When it comes to things like career, health and relationships we often wrestle with God about our choices. But at what point does our risk taking become foolish? Does God respond to our risk or does He respond to our faith? What role does risk taking play in our personal growth?
Christina Dean leads the organisation Uniforte, and specialises in business and change management. Christina is a coach and mentor whose experience of God in business has inspired her success. She recently joined us on 20Twenty to discuss how to determine what level of risk is best for you.
Because God designed us to grow, Christina thinks we are all predisposed for risk taking. There can be no progress without risk. However when it comes to risk taking, some people will take a defensive stance, while others will handle the risk and seize the opportunity before them.
“It’s important to start making plans now,” says Christina. “In this changing economy, it’s really quite critical for organisations and families who are still riding the wave. It will flatten out shortly and people need to start getting ready. They’ll have an advantage if they have prepared in advance.”

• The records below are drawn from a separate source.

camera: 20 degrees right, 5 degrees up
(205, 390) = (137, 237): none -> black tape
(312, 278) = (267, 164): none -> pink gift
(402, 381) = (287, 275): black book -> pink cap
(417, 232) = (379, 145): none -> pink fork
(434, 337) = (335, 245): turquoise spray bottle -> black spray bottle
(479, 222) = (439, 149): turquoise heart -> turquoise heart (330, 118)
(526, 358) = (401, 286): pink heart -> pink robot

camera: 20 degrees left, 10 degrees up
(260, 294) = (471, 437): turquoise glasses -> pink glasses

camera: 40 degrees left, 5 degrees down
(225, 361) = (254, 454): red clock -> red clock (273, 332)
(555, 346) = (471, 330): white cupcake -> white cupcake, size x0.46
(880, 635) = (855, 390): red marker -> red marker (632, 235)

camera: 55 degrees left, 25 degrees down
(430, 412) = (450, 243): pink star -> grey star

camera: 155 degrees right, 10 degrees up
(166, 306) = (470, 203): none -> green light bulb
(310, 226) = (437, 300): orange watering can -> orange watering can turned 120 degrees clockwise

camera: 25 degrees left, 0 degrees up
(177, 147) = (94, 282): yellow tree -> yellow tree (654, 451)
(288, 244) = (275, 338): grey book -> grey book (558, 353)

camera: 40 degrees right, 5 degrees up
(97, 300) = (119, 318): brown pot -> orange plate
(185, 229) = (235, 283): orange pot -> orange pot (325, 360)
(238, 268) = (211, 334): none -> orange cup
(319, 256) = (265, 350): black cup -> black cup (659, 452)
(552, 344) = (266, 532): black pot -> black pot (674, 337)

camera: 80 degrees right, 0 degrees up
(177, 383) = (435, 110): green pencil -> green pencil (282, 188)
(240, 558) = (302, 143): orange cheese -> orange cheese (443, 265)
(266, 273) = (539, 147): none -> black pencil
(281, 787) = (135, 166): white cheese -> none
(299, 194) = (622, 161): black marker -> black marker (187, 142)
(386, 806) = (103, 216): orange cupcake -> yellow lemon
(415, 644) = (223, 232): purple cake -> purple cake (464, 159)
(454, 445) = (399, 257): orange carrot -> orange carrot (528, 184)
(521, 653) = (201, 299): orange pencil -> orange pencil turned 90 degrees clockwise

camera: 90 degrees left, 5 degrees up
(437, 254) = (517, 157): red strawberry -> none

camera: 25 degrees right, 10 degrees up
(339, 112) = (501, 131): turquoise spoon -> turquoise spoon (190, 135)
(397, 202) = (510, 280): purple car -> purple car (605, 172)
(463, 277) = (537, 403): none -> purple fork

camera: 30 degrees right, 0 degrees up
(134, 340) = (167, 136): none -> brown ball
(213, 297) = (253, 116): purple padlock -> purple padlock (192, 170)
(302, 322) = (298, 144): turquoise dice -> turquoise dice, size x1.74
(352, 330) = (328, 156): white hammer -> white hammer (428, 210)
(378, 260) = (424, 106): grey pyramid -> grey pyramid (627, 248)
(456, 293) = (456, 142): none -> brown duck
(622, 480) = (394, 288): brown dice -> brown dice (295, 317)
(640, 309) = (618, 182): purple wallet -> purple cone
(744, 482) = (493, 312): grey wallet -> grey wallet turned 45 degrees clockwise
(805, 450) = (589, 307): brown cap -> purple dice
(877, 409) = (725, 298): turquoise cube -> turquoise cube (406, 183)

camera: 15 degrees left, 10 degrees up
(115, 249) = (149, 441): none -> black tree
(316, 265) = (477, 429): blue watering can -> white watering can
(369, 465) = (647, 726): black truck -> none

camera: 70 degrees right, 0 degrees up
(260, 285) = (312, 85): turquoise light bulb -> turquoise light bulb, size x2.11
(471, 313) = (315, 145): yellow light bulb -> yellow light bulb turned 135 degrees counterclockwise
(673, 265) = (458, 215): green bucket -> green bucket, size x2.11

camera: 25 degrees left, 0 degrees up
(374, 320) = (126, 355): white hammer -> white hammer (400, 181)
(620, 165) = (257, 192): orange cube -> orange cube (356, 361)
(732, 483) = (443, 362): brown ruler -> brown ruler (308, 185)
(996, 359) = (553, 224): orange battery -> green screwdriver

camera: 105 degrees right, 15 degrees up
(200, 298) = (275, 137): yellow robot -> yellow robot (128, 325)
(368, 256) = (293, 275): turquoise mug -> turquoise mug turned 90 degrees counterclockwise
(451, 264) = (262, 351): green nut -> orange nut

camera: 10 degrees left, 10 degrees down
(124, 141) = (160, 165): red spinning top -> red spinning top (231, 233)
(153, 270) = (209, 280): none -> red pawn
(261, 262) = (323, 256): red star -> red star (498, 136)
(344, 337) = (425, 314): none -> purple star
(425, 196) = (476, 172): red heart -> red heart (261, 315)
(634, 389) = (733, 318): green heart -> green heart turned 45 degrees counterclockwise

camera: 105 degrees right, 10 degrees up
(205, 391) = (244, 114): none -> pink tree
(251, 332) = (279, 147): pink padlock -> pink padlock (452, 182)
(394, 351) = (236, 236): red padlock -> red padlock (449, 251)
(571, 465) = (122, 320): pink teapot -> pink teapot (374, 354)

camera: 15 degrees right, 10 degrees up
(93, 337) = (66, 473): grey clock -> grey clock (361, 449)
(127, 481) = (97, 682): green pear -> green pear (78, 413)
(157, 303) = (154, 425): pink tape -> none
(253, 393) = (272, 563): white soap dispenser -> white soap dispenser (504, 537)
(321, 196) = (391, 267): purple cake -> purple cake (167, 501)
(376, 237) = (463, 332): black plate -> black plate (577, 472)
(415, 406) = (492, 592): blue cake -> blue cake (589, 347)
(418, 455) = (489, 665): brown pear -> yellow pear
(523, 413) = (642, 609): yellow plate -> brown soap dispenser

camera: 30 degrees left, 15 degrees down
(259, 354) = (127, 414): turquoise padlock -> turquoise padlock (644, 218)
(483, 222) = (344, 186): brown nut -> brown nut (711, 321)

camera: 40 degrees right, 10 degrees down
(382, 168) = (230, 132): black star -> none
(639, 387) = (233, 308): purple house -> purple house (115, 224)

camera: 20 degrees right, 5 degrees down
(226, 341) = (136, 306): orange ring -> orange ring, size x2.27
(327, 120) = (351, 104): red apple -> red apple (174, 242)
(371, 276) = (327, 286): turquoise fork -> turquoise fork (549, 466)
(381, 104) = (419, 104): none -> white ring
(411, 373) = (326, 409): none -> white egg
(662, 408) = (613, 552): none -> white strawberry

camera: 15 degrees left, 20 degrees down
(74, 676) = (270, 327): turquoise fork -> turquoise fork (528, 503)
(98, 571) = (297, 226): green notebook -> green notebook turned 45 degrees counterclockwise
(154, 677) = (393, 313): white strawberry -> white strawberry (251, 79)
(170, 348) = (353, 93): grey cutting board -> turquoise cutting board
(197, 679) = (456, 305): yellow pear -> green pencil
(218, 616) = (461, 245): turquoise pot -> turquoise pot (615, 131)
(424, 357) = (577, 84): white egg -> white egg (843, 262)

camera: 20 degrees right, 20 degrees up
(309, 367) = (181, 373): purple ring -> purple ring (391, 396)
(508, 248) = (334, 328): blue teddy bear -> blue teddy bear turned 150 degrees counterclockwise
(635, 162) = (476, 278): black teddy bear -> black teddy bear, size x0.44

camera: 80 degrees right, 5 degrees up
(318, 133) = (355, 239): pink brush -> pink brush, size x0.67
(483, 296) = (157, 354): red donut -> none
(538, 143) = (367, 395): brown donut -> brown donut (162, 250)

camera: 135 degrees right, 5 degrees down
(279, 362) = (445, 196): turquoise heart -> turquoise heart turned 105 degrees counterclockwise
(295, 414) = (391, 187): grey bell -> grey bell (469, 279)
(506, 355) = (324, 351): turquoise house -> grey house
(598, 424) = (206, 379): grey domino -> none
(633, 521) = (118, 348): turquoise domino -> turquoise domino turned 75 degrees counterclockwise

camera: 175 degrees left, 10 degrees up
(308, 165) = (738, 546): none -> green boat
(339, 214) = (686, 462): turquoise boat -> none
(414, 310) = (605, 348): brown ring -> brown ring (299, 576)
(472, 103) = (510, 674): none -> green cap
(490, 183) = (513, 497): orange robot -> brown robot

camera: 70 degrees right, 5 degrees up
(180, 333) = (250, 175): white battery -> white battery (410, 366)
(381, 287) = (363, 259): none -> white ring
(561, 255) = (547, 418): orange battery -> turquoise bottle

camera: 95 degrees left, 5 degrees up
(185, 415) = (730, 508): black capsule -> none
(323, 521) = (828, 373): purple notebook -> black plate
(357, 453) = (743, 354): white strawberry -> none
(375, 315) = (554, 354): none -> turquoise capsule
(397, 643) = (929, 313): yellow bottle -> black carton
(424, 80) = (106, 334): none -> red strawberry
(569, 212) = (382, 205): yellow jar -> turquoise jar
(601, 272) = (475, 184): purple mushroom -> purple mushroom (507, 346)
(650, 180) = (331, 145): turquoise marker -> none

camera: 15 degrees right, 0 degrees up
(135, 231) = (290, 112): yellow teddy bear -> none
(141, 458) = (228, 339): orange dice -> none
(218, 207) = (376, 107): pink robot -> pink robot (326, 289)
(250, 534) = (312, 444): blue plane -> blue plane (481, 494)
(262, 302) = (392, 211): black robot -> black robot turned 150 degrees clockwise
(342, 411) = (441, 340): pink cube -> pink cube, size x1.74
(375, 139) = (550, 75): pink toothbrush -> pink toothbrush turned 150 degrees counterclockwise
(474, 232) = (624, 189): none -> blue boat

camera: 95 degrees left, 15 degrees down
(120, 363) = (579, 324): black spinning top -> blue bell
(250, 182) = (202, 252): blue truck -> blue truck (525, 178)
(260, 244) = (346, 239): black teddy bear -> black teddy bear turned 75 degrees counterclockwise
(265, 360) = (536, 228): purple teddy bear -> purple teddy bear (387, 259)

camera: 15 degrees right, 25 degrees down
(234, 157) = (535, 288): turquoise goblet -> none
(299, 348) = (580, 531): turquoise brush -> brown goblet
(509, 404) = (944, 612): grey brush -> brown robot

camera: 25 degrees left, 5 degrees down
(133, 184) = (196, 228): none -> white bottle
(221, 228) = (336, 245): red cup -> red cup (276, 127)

Christina believes businesses who are only acting in the moment will flounder and falter because they don’t have a long term strategy. Now is the time to discuss what’s coming and work out how to get through it. It might involve things like trimming the budget and cutting back, but it has to be a team effort.
“The Australian Risk Management Standards defines risk in terms of uncertainty of objectives,” says Christina. “If you want to have a home and a car, you will work towards that. The uncertainty about whether or not those objectives will be achieved is how well you plan for them.”
Everyone is responsible for their own level of risk management, because there is an element of self-preservation involved. If one family member loses their business, another member of the family may also be responsible for the debt. Communication is vital when deciding on the level of risk.
“The book of Ecclesiastes expresses it beautifully,” says Christina. “It’s all about one generation outdoing the next. Yet it was Eve who was the classic risk taker. She knew the rules. She shouldn’t have taken that piece of apple, but she was tempted by Satan. It was a huge risk, and a bad decision.”
The Bible is full of stories about the cycle of peace, sin, oppression, repentance and deliverance. Christina says we need to make sure we are doing the things that God wants us to do. We need to be careful to make choices that don’t risk our health, our finances or our relationships.
“This is where faith comes in,” says Christina. “It’s very hard to come back from devastating circumstances like losing your job or your home. If you have that moment by moment relationship with the Lord, you know He’s there for you. All you have to do is put out your hand and ask for His help.”
We all lose our confidence from time to time, but Christina says she has learnt that faith is not something that we have to develop. It’s something that God gives us. And we can keep asking for more. If you’re digging yourself out of a hole right now, faith equals courage to move forward.
“God says to Joshua, be determined and confident,” says Christina. “That’s an instruction, not an invitation. Stop worrying about what you think you feel, and put your trust in God.”